Politika
CHP’den ‘Maden Kanunu’nun bazı maddelerinin iptali için AYM’ye başvuru


CHPli Günaydın, AYMye yaptığı başvurunun ardından basın mensuplarına açıklamada bulundu. Günaydın, kanunun 11 Mayıs tarihinde Resmi Gazetede yayımlandığını hatırlatarak, “Arkadaşlarımız hem komisyonda hem de Genel Kurulda; bu yasanın kamu yararına, işçi sağlığına ve çevreye aykırı hükümleri için itirazlarını dile getirdiler. Buna rağmen yine AKP klasiği; Maden Kanunu aynı şekilde çıktı. Şimdi biz bunun 8 maddesini iptali ve yürürlüğünün durdurulması istemiyle Anayasa Mahkemesine taşıdık. Kum, çakıl, kalker, mermer, tuz, karbondioksit gazı, elmas, safir, yakut, beril, zümrüt gibi madenlerin çıkartılması ve işletilmesi için UMREK Kodunun zorunluluğunu ortadan kaldıran bir düzenleme yaptılar. Türkiye, madem kazalarının yani maden cinayetlerinin en yoğun yaşandığı ülke. Örneğin Almanyada son 30 yıldır herhangi bir maden kazası yaşanmamışken, Türkiyede her yıl onlarca, bazen yüzlerce arkadaşımızı maden kazalarında kaybediyoruz. Herkesin vicdanına seslenerek sormak istiyorum; Türkiye bu alandaki iş sağlığı ve iş güvenliği hükümlerini gevşetmeli mi yoksa daha sıkı hale mi getirmeli? Bu UMREK Kodunun buralarda kullanılmasını, MTAnın da yapacağı faaliyetlerde UMREK Kodunun kullanılmasını ortadan kaldıran düzenleme, maden alanında yeni iş cinayetlerine davetiye çıkartmaktır. Dolayısıyla bunların iptalini istedik. Bir başka hüküm, yenilenebilir enerji üretim santralleri ve yenilenebilir enerji kaynağına dayalı birden çok kaynaklı üretim tesisi kurulabilmesi için imar planı yetkisini, zorunluluğunu ortadan kaldırıyor. Türkiyede hem sanayi alanında hem kentleşme alanında bir kirlilik varken imar planı zorunluluğunun bu alanda ortadan kaldırılması Türkiyenin çevresel açıdan yeni felaketlere sürüklenmesi anlamını taşımaktadır, bunu da iptal istemiyle taşıdık” dedi.
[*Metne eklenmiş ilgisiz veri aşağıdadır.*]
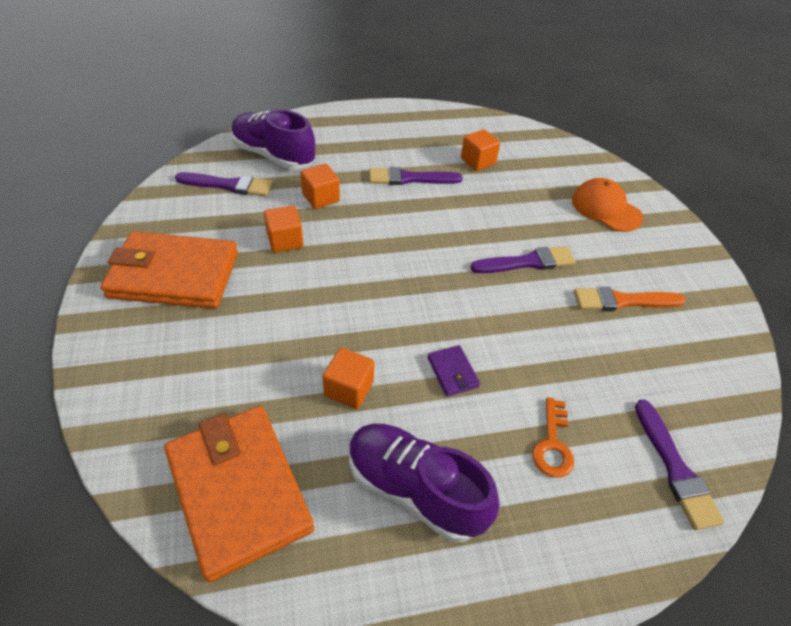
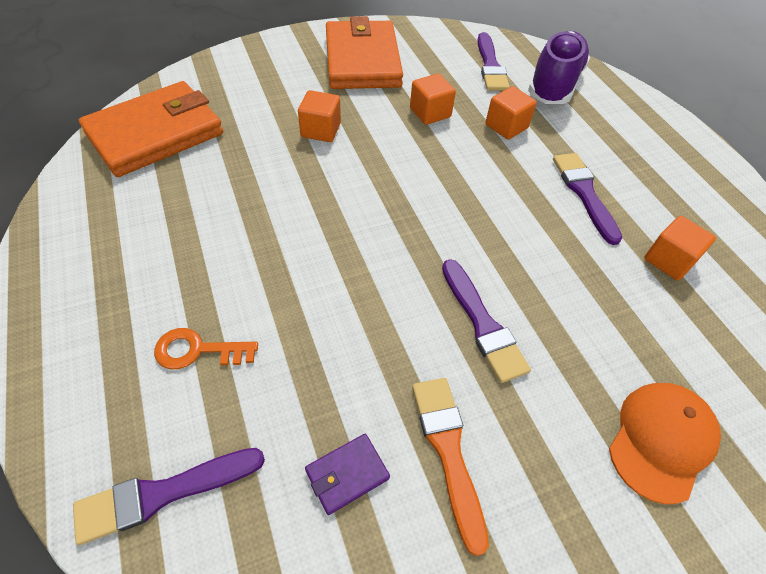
camera: 80 degrees right, 5 degrees up
(349, 389) = (256, 180): orange cube -> orange cube (321, 130)
(414, 489) = (150, 236): purple shoe -> none
(452, 372) = (285, 255): purple wallet -> purple wallet (347, 474)

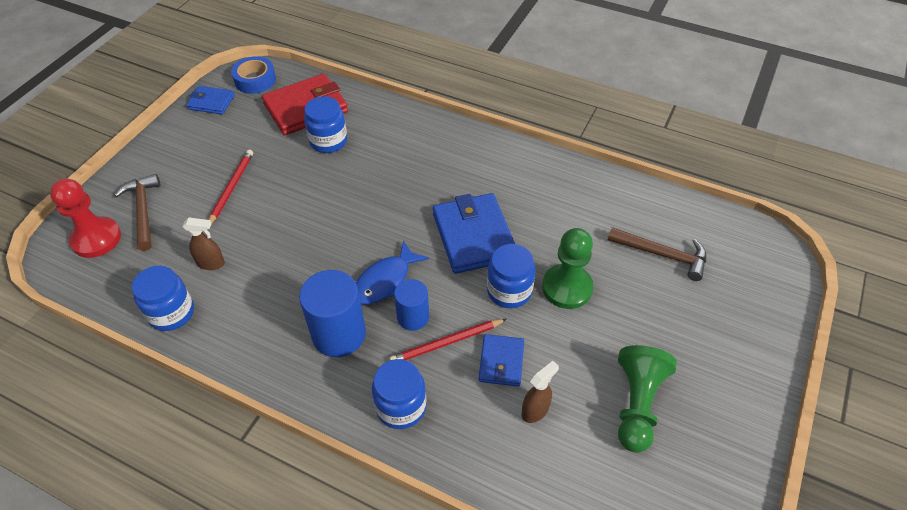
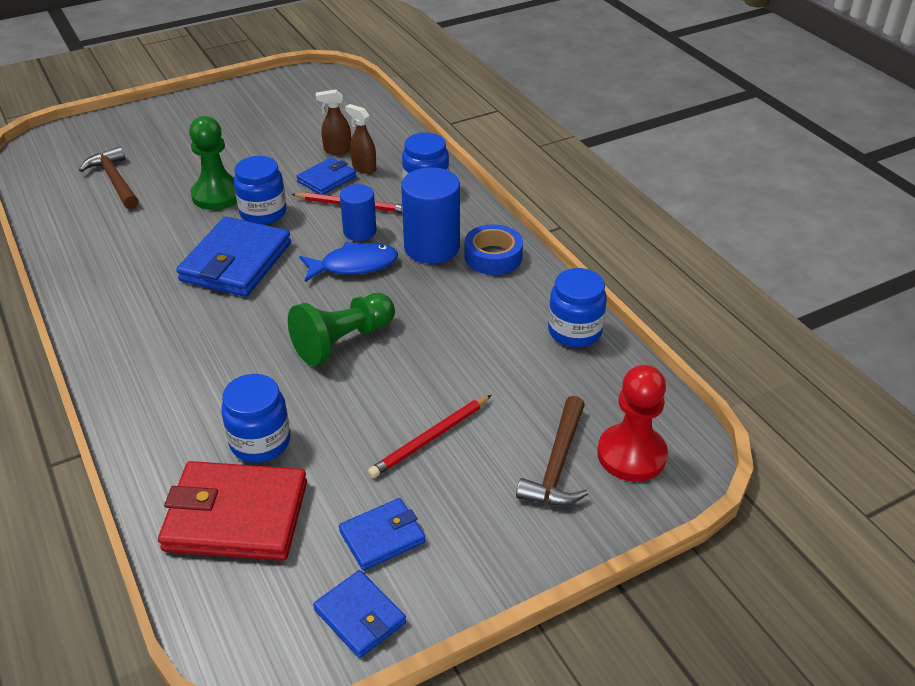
camera: 145 degrees left, 10 degrees down
(211, 263) = (508, 359): brown spray bottle -> brown spray bottle (364, 168)
(224, 133) = (382, 537): none -> blue wallet
(255, 80) = (257, 627): blue tape -> blue tape (493, 256)
(637, 404) = (270, 126): green pawn -> green pawn (343, 341)

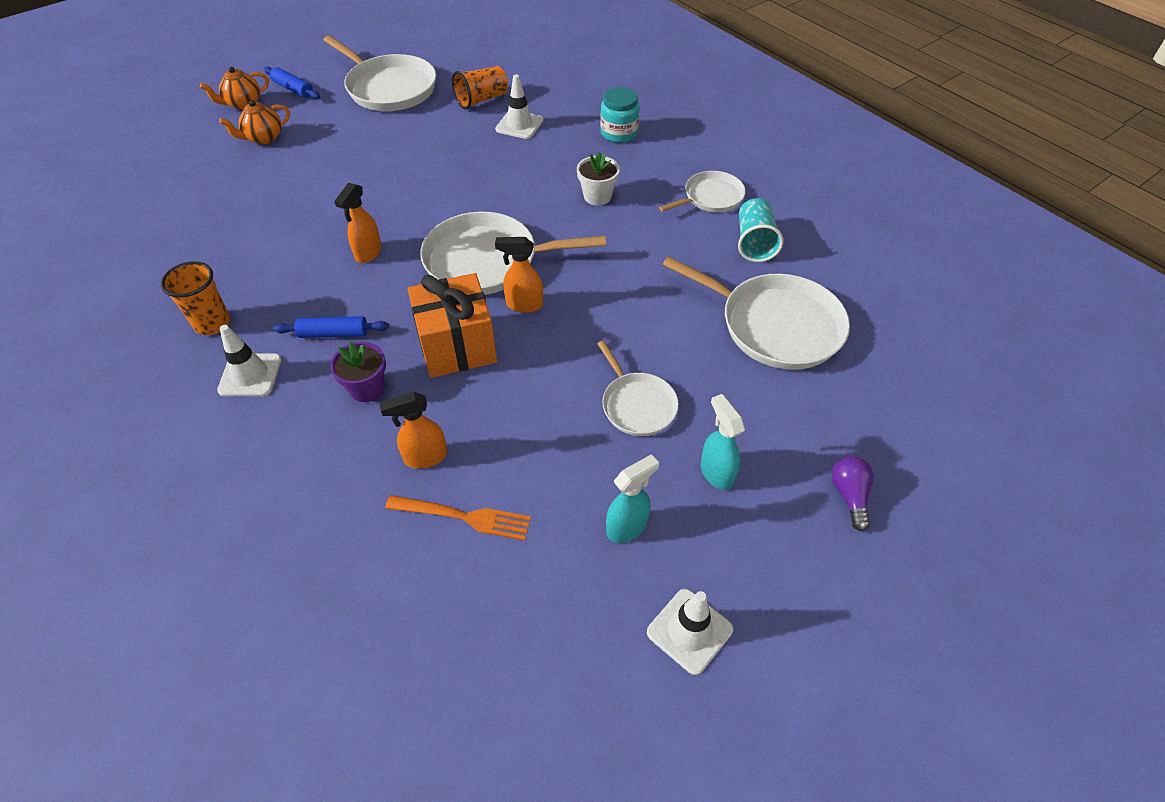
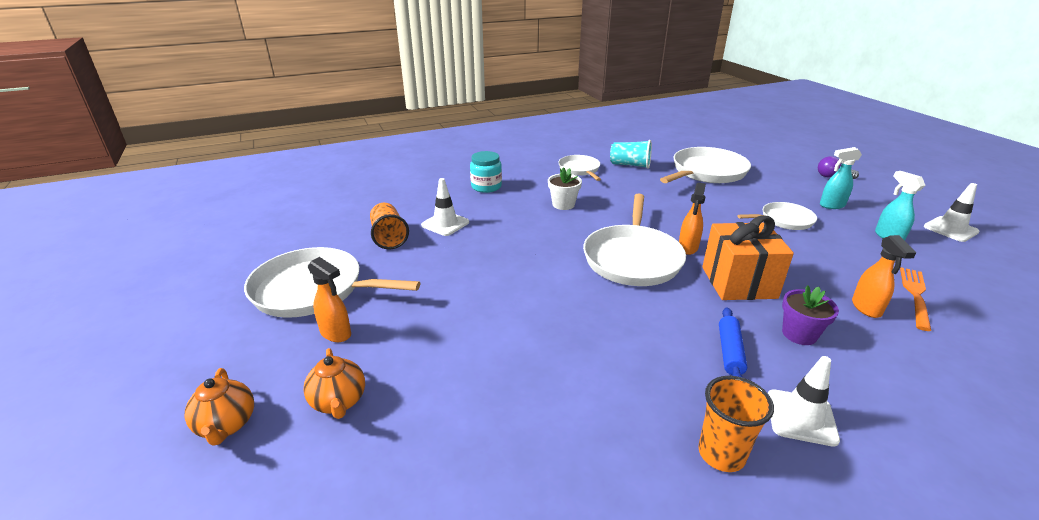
camera: 75 degrees left, 20 degrees down
(293, 89) = (237, 369): blue rolling pin -> none
(368, 253) = (610, 322): orange spray bottle -> orange spray bottle (336, 334)
(389, 88) = (313, 290): white pan -> white pan turned 135 degrees counterclockwise

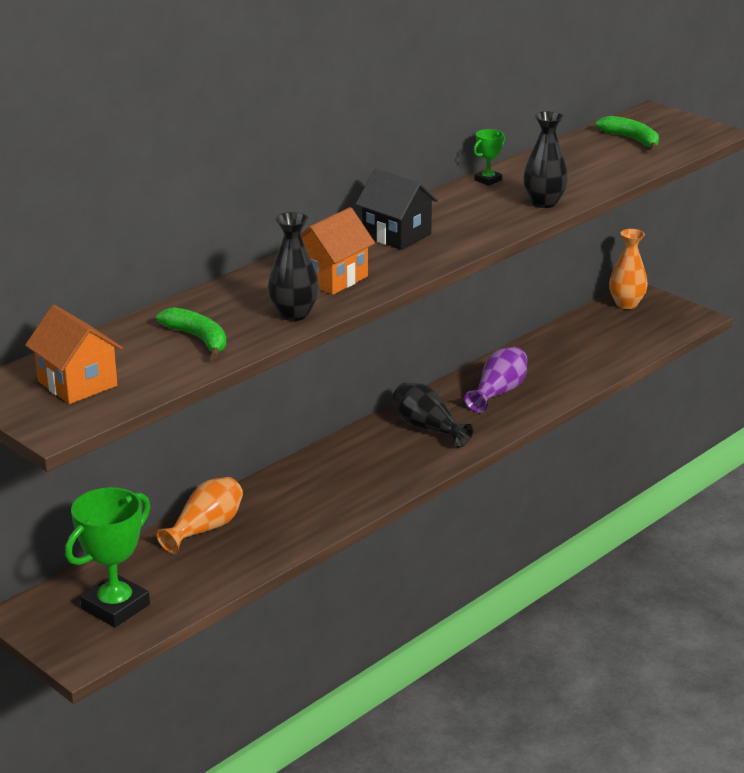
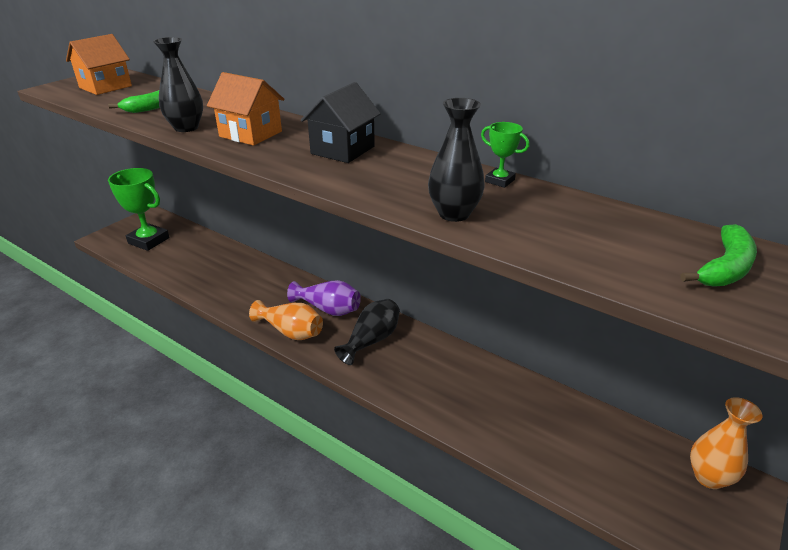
camera: 80 degrees right, 5 degrees up
(205, 529) = (227, 257): orange vase -> orange vase (291, 332)
(498, 392) = (447, 379): purple vase -> purple vase (328, 309)

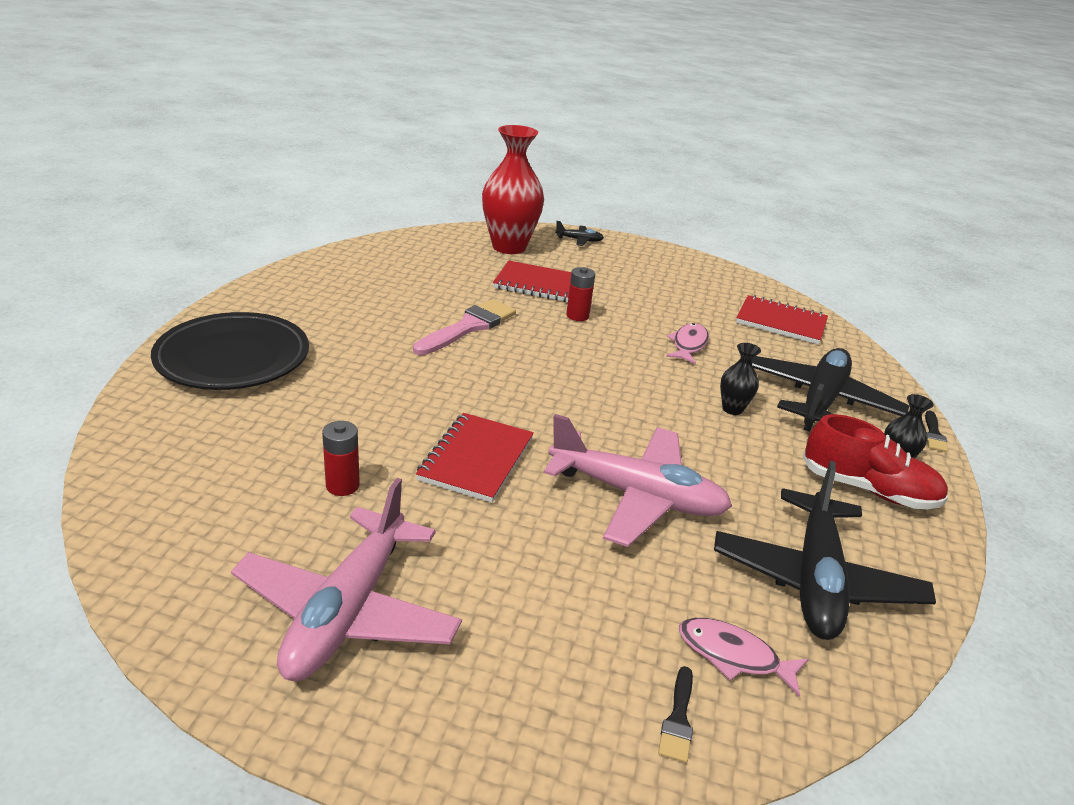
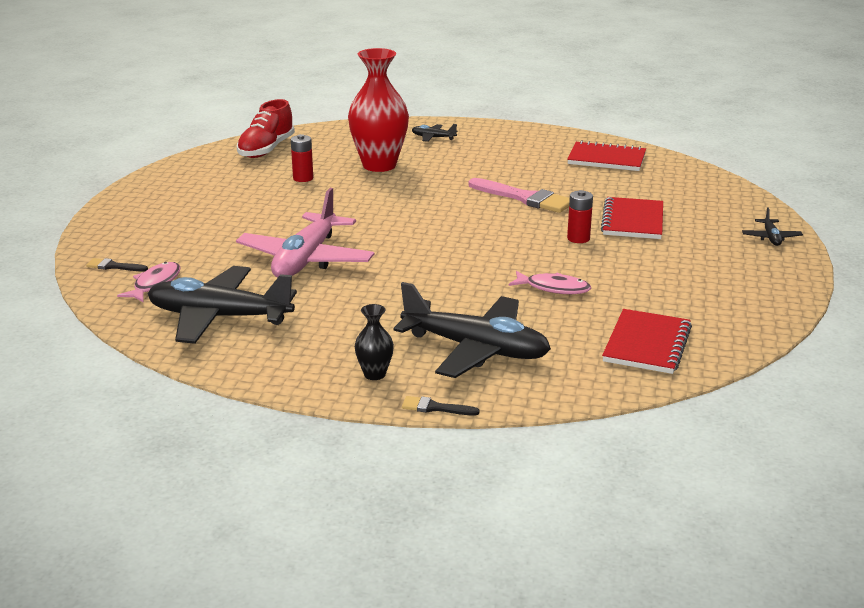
camera: 90 degrees right, 5 degrees down
(233, 358) = (433, 137): black plate -> black plane
(348, 610) = (200, 189): pink plane -> none
(476, 459) = (338, 210): red notebook -> red notebook (606, 159)
(509, 247) = (711, 206): red vase -> red vase (379, 165)
(732, 409) = (440, 302): black vase -> none
(868, 489) = (331, 354): red shoe -> red shoe (266, 149)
AYMYE GELMEYE DEVAM EDECEĞİZ
Yenilebilir enerji alanındaki yarışmalara ilişkin usul ve esasların sadece Enerji ve Tabii Kaynaklar Bakanlığı tarafından belirlendiğini söyleyen Günaydın, “Türkiyede bu işlerin nasıl ihale yapıldığını hepimiz biliyoruz. Kamu İhale Kanununun 100den fazla kez değiştirildiğini biliyoruz. Siz eğer bir ölçüt koymadan bu alanı yalnızca ucu açık bir takdir yetkisine dayanarak Enerji Bakanlığına devrederseniz, bu kamu yararına kamunun hem maddi hem de çevresel ve insani değerleri aleyhine sonuçlar doğuracaktır; iptalini istedik. Nükleer maddelerin taşınmasına ilişkin sigorta yaptırma ve teminat gösterme yükümlülüğü, işleten yerine taşıyana devredilmiş durumda. Dolayısıyla zarar görenin çok daha düşük bir iktisadi kapasiteye sahip olan taşıyan tarafından tazmin edilebilmesi mümkün olmayacaktır. Bu aynı zamanda işleteni de yükümlülükten kurtaracak bir düzenlemedir. Türkiyeyi bir nükleer çöplük haline getirme, yurttaşı bunun ile karşı karşıya bırakma hakkı kimsede yoktur. Hep söylüyorlar, eleştiriyorlar ya, CHP, Anayasa Mahkemesinin önünden ayrılmıyor diye. AKP böyle yasalar çıkartmaya devam ettikçe bir kamunun yararını, yurttaşın hak yararlarını korumak için bu düzenlemelerin iptali amacıyla Anayasa Mahkemesine gelmeye devam edeceğiz. Bu Cumhuriyet Halk Partisinin özel yararı ya da çıkarı değil, kamunun yararı için ortaya konulan bir tutum niteliğindedir” diye konuştu.